BYOF (bring your own food)
You’ve most likely seen a tall Dutch guy sitting in class with an entire loaf of bread and a jar of peanut butter. I can imagine that this is pretty weird for people coming from cultures where it is normal to eat a warm meal for lunch, or where it’s common to buy food at the cafeteria. For Dutchies, this is too much effort and it’s too expensive. Why spend 4 euro on one sandwich instead of buying a whole loaf of bread and peanut butter for the same price? Of course - we don’t only eat bread and cheese. You may occasionally see a Dutchie eating a warm meal, and there’s a good chance it’s last night's leftovers.

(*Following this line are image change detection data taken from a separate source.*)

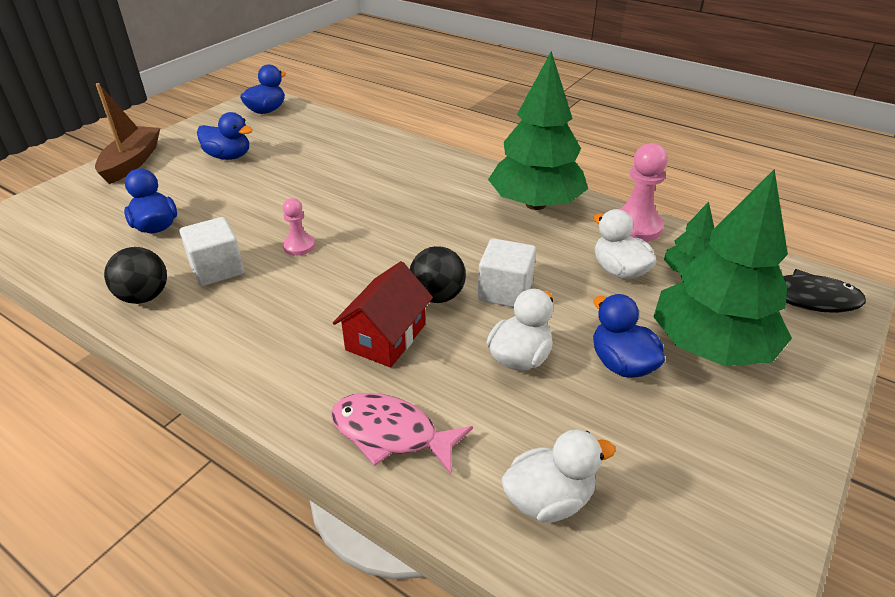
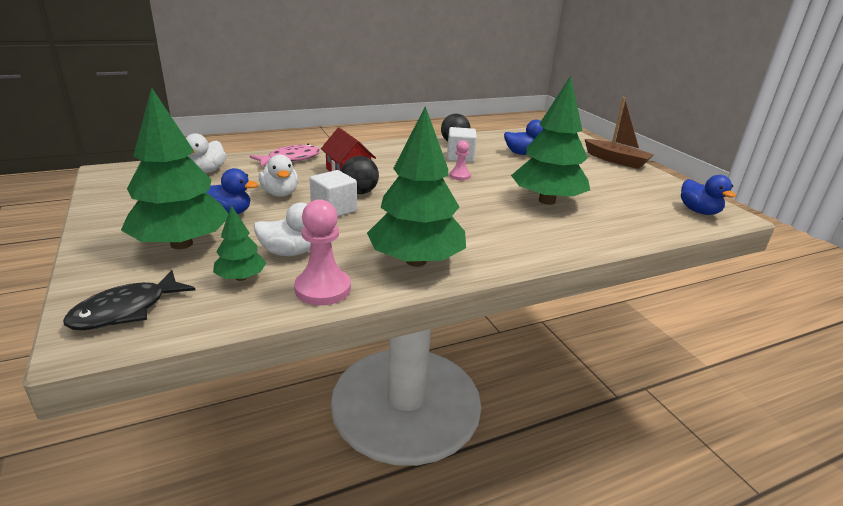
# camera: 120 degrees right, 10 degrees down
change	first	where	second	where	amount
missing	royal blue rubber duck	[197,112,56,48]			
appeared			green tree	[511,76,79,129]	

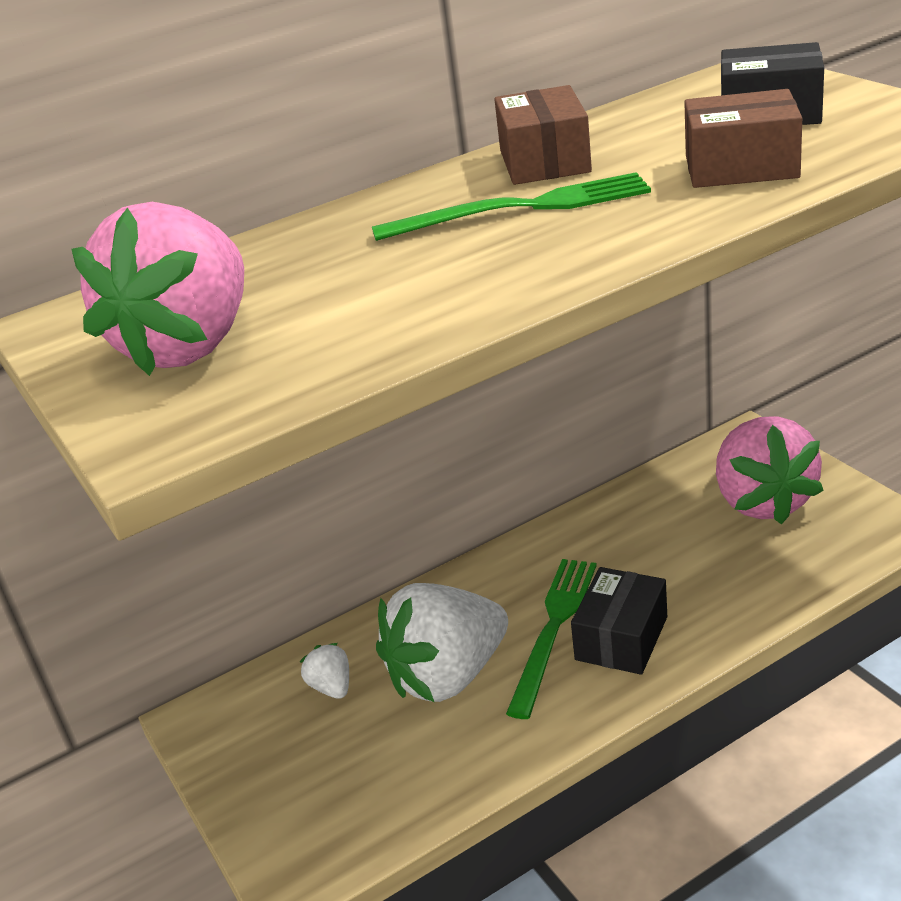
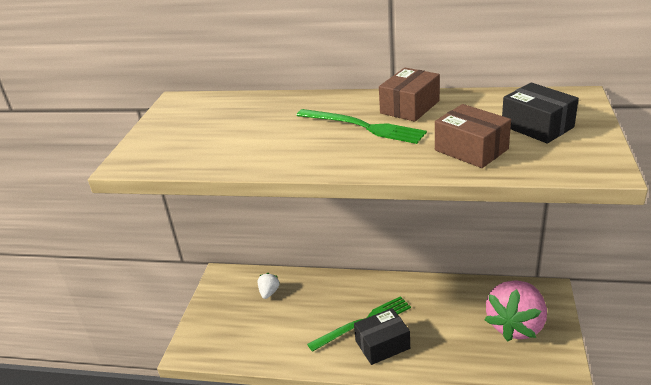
# camera: 40 degrees right, 0 degrees up
change	first	where	second	where	amount
missing	rosy strawberry	[71,202,173,174]			
missing	snow-white strawberry	[376,583,132,119]			

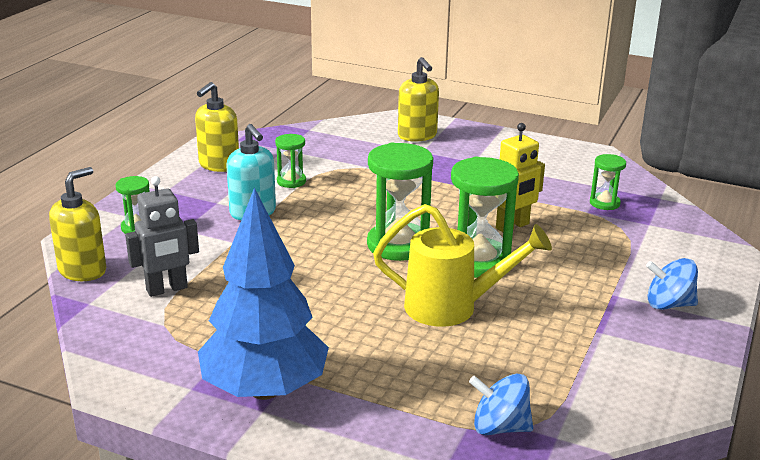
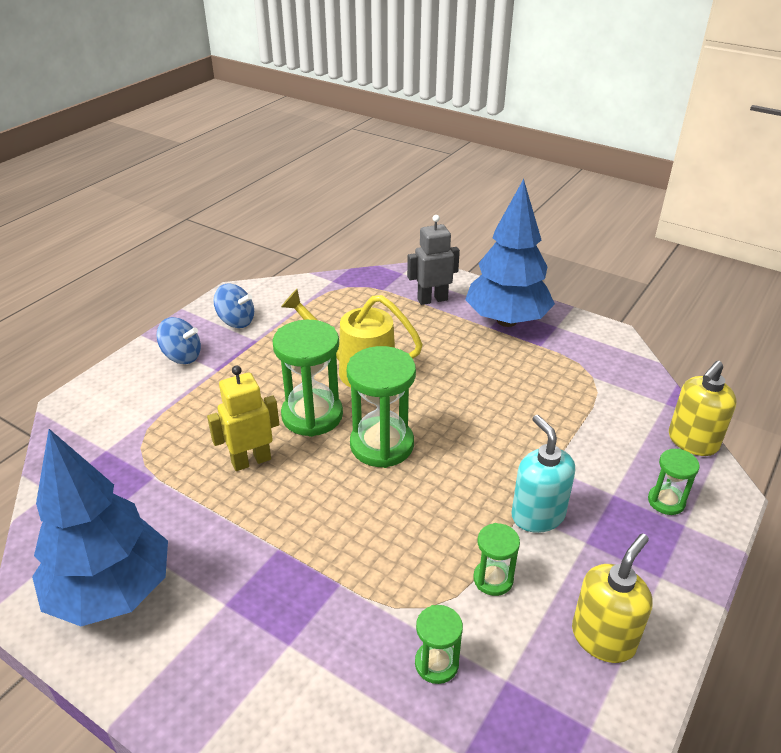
# camera: 170 degrees left, 10 degrees up
change	first	where	second	where	amount
missing	bright yellow pump bottle	[398,57,41,85]			
relocated	green hourglass	[590,154,36,56]		[415,605,48,79]	
relocated	ash-grey robot figure	[125,176,74,121]		[407,215,53,90]	
relocated	royal blue spinning top	[469,373,64,62]		[214,284,40,44]	
appeared			royal blue tree	[32,429,136,197]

We’re not big on wasting food or throwing it away, especially if it’s still good. My mom always says “expiration date is just a suggestion, if it still smells good, you can still drink it”. I took that mindset with me to uni. My housemate and I used to do “leftovers dinner”, where we would see what we could make from what we found in the cupboards, fridge, and freezer. It is a great way to reduce your food waste and spend less money.
Use your freezer
Speaking of freezers - if you have one, use it! Dutchies love their freezers. Almost all Dutch households will have an extra freezer in the garage filled with bread, meat, pasta sauces or Tupperware containers filled with pre-made meals. Buy in bulk at the market or if something is discounted at the supermarket and freeze whatever you don’t need. Use this handy freezer storage chart to see how long you can keep things fresh in the freezer.
Buy second hand
Why something at full retail price when you can buy it for half price? Second-hand shops or thrift shops are sometimes looked down on, but they are definitely a great way to save a bit of money, and no one will give you a hard time about it here. Marktplaats is a second-hand trading website where you can buy and sell almost everything. UnitedWardrobe and Vinted are easy online buying and selling platforms for (used) clothes and shoes, using UnitedWardrobe I bought a pair of shoes that were only worn once for half of their retail price. The second-hand is not only a good way to save money but is also very sustainable, countering fast fashion.
These were my 5 tips on how to be cheap like a Dutchie and save money! Try some of them out, see whether or not you are able to save some extra cash at the end of the month.